Justice Mangota noted that in terms of the law, the minister has no power to increase the price of water, saying only Zinwa does. The authority is the one that must originate a request for a price review, consult consumers and the ministry’s role is only to publish the price after receiving a written request from Zinwa. These procedures were not followed.
“The respondent (minister) has no power at all to review water tariffs in the first agreement,” said Justice Mangota.

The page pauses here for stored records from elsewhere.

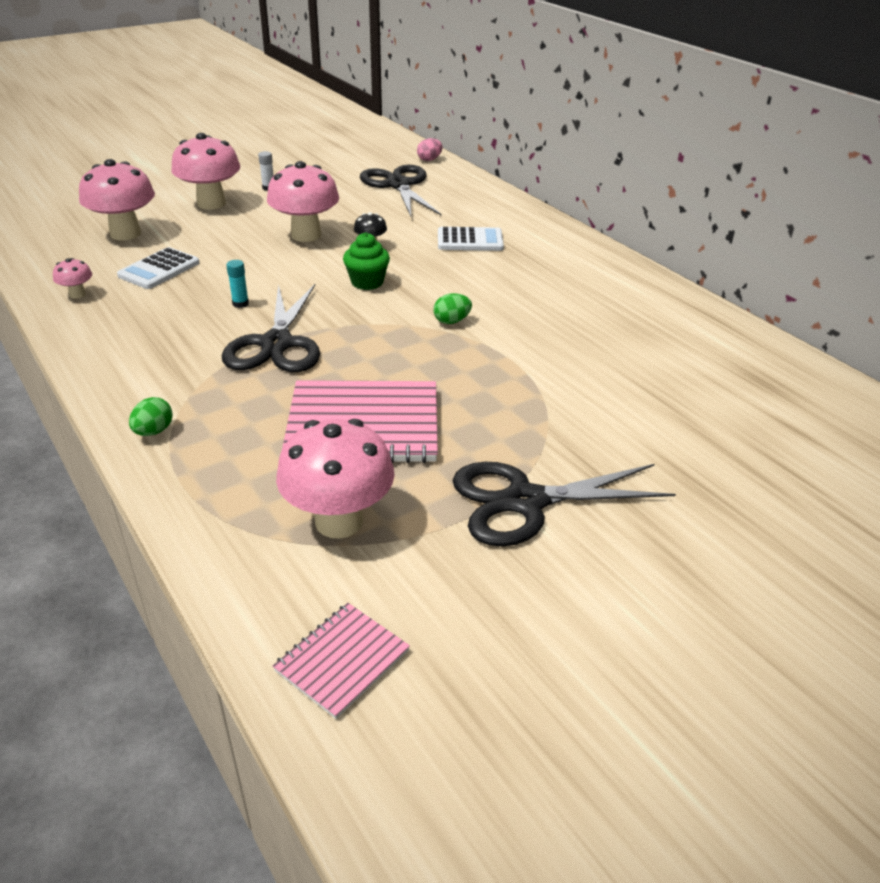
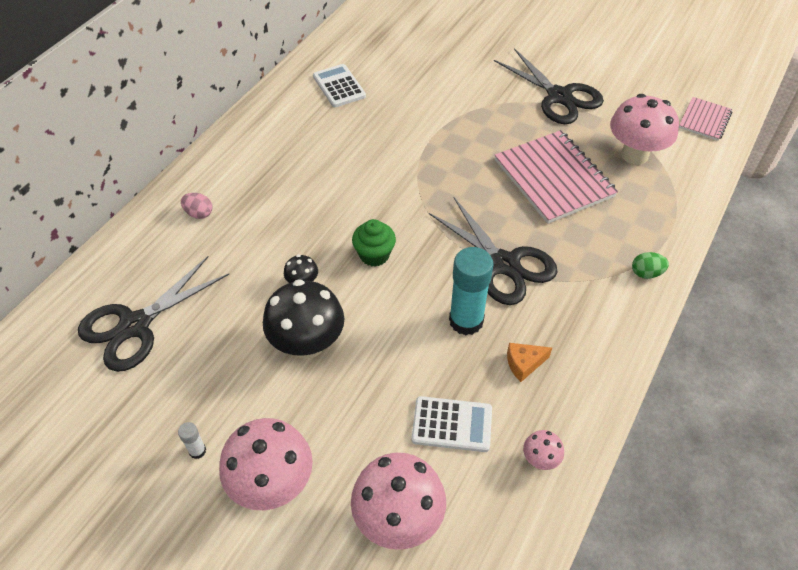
camera: 115 degrees left, 15 degrees up
(161, 316) = (524, 364): none -> orange cheese
(240, 304) = (466, 321): turquoise glue stick -> turquoise glue stick, size x2.27
(276, 344) = (505, 265): black scissors -> black scissors turned 75 degrees clockwise
(306, 235) = (307, 344): pink mushroom -> black mushroom
(342, 661) = (704, 120): pink notebook -> pink notebook turned 75 degrees counterclockwise
(429, 160) = (38, 330): pink egg -> pink egg (199, 213)
(452, 321) = (402, 182): green egg -> none
(470, 240) = (253, 219): white calculator -> white calculator (339, 86)

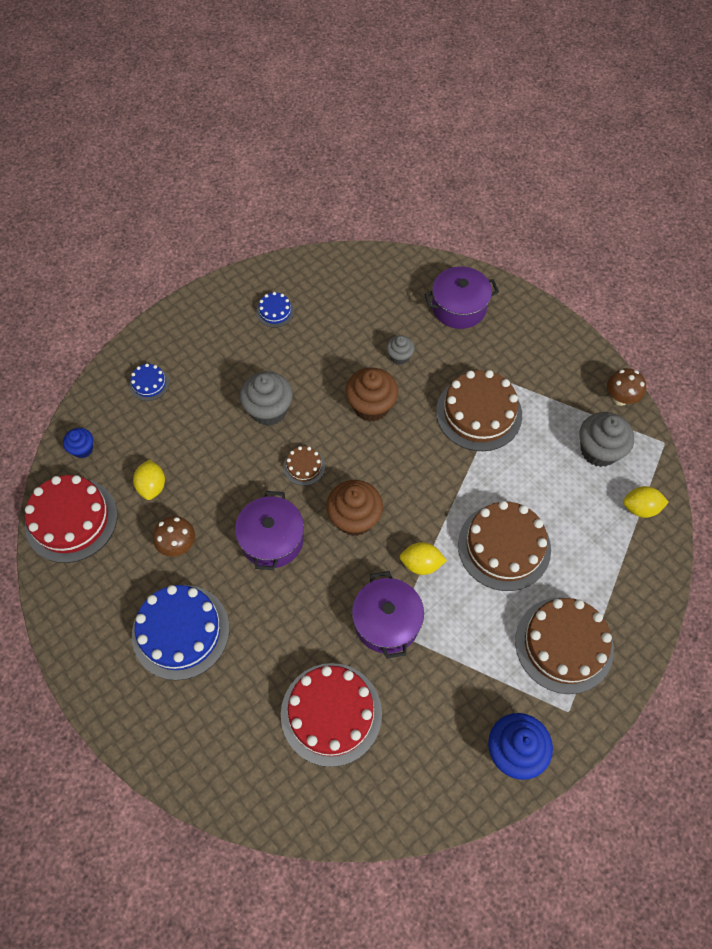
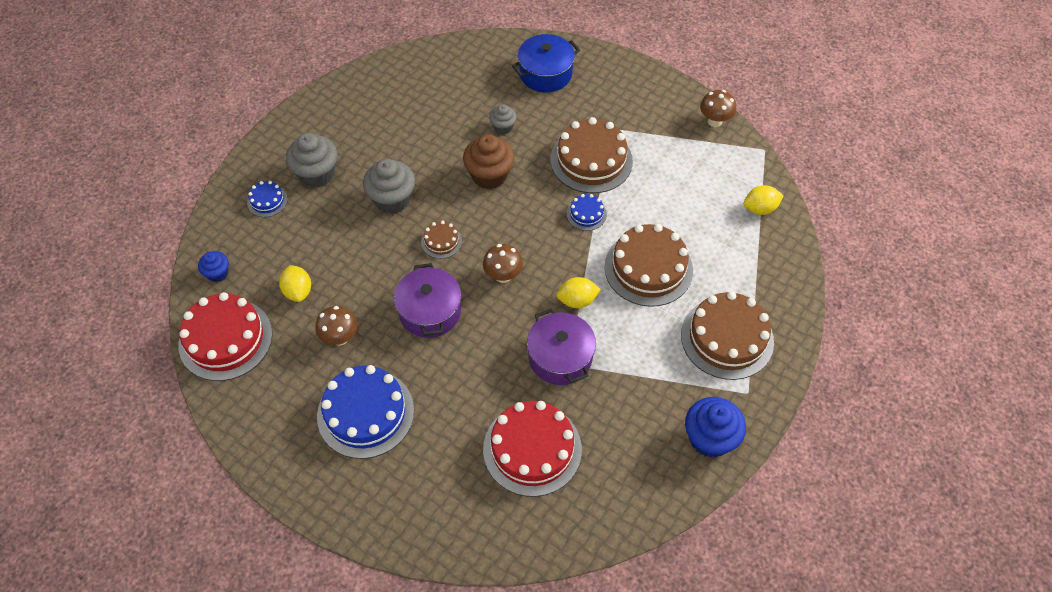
camera: 15 degrees left, 5 degrees down
(275, 311) = (372, 112): blue cake -> blue cake (586, 214)
(354, 518) = (503, 275): brown cupcake -> brown mushroom
(459, 307) = (545, 74): purple pot -> blue pot
(599, 450) = (709, 169): grey cupcake -> grey cupcake (317, 174)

“She reviews the water tariffs in the second agreement where Zinwa and the second applicant (Triangle) have failed to agree on the tariff which must apply to the latter’s consumption of water for its operations. The respondent acted ultra vires the agreements when she reviewed the water tariffs for the applicants. She had neither the power nor the authority to do what she did. A fortiori when she acknowledges, as she does, the existence and by necessary implication, the binding nature of the agreements which Zinwa’s predecessors signed with the applicants.
“It is not within respondent’s power to act in terms of Section 50 of the Zinwa Act without Zinwa having made any written representations to him or her on the issue of the proposed increase. There is, in casu, no evidence that Zinwa applied to the respondent to consider any proposed increase. There was, in fact, no proposed increase of water tariffs at all. Her (minister) conduct was outside ultra vires the enabling Act, so to speak.”
The Government has taken a decision to modernise local agriculture by boosting farmers’ irrigation capacity so as to reduce reliance on rain-fed production. This was also influenced by the fact that while the country has the highest number of dams in Sadc, only a fraction of their water goes towards irrigation. The Government has not stopped building more dams. In addition, expensive equipment such as centre pivots is being imported from Brazil, Belarus and Spain and is being installed at farms and communal irrigation schemes countrywide.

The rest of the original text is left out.